During an interview on 9/5/2014 at 10:15 am at the facility with Staff (B) Quality Director, she stated the incident was not evaluated by the Quality department and that should have been done.
Tag No.: A0395
Based on record review and interview the facility failed to provide evidence there was adequate Registered Nurse supervision of patient care to ensure a patient was not given the wrong medication;
Failed to provide evidence that physician ' s orders for daily bath and shave was carried out and ;
Failed to provide documentation that an order for 15 minutes vital sign was done for a patient who's vital signs became unstable after staff gave him the wrong medication. Citing one (1) patient named in a complaint. Patient # 1
Findings:
Review of complaint narrative revealed allegations Patient # (1) was given eight (8) medication that was prescribed for another patient which resulted in unstable vital signs and he had to be transferred out for higher level of care.
There was allegations the patient was filthy during his hospital stay because facility staff did not give him baths.
Review of admission assessment notes revealed Patient # (1) was admitted to the facility for rehabilitative care after he fell and lacerated his skull. The patient had a diagnoses of Alzheimer Disease, with multiple notations that he was forgetful and confused at times.
Nursing notes dated 7/1/2014 reveal documentation that at "08:54 patient was seen in the Common area eating. The patient was given the wrong medication. At 09:25 am the patient's Physician was informed of the error and he instructed to monitor patient every 15 minutes.
At 09:50 the physician was again contacted due to "drop in patient's pulse and blood pressure". The doctor instructed to start IV bolos 200 cc and to send the patient out".
Review of nursing documentation (no time) revealed information that "vitals dropped at extreme rate" (there was no information of actual measurement of vital signs).Patient was transported to an Acute Care Hospital. Family notified at 12 noon. Family member angry and stated "he won't be coming back to your facility".
Review of physician's orders revealed a verbal order to "Administer IV bolos(200-300 cc). Monitor vitals q15 minutes".
Review of vital sign records dated 7/1/2014 at 04:00 revealed one entry of pulse 86, blood pressure 129/64 and respiration 18. There was no other documentation of vital signs for 7/1/2014.
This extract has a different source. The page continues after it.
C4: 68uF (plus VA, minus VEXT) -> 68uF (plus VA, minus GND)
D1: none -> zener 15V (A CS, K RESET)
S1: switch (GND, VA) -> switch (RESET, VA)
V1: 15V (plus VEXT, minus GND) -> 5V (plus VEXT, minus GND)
Review of Physician admission orders dated 6/25/2014 revealed an order for "daily shave and bath" for Patient (# 1).
Review of nurses' notes revealed one notation that a shower was given on 6/27/2014; there was no other recording that Patient (#1) had a bath or was shaved.
Review of the twenty four hour nursing assessment for Patient (#1) revealed no evidence that a Registered Nurse (RN) was involved in his care for the period of 7:00 am on 6/30/2014 until after 10:05 am on 7/1/2014 when the patient was transferred from the hospital.
Review of the 24 Hour Rehab Nursing Patient Care Documentation record revealed requirement of "RN Assessment every 24 hours".
Review of Medication Administration Record for Patient # 2 whose medication was given in error to Patient (#1) revealed the administered medications were:
Aspirin 81 milligram,
Plavix 75 mg,
Potassium Chloride 10 milliequivalent (meq.),
Lopressor 50 mg twice daily.
Lanoxin 0.125 mg, daily
TRICOR 145 mg.
During a telephone interview on 9/15/2014 08:45 am with Staff (A) Licensed Vocational Nurse she stated on the day of the incident Patient (#1) was sitting outside the room of Patient (#2) and answered to that patient's name. The Nurse stated she did not check the identification band on the patient's arm.
The Surveyor asked Staff (A) what Intra Venous fluid she gave Patient (#) since the order did not specify, she said it was normal saline 0.9%.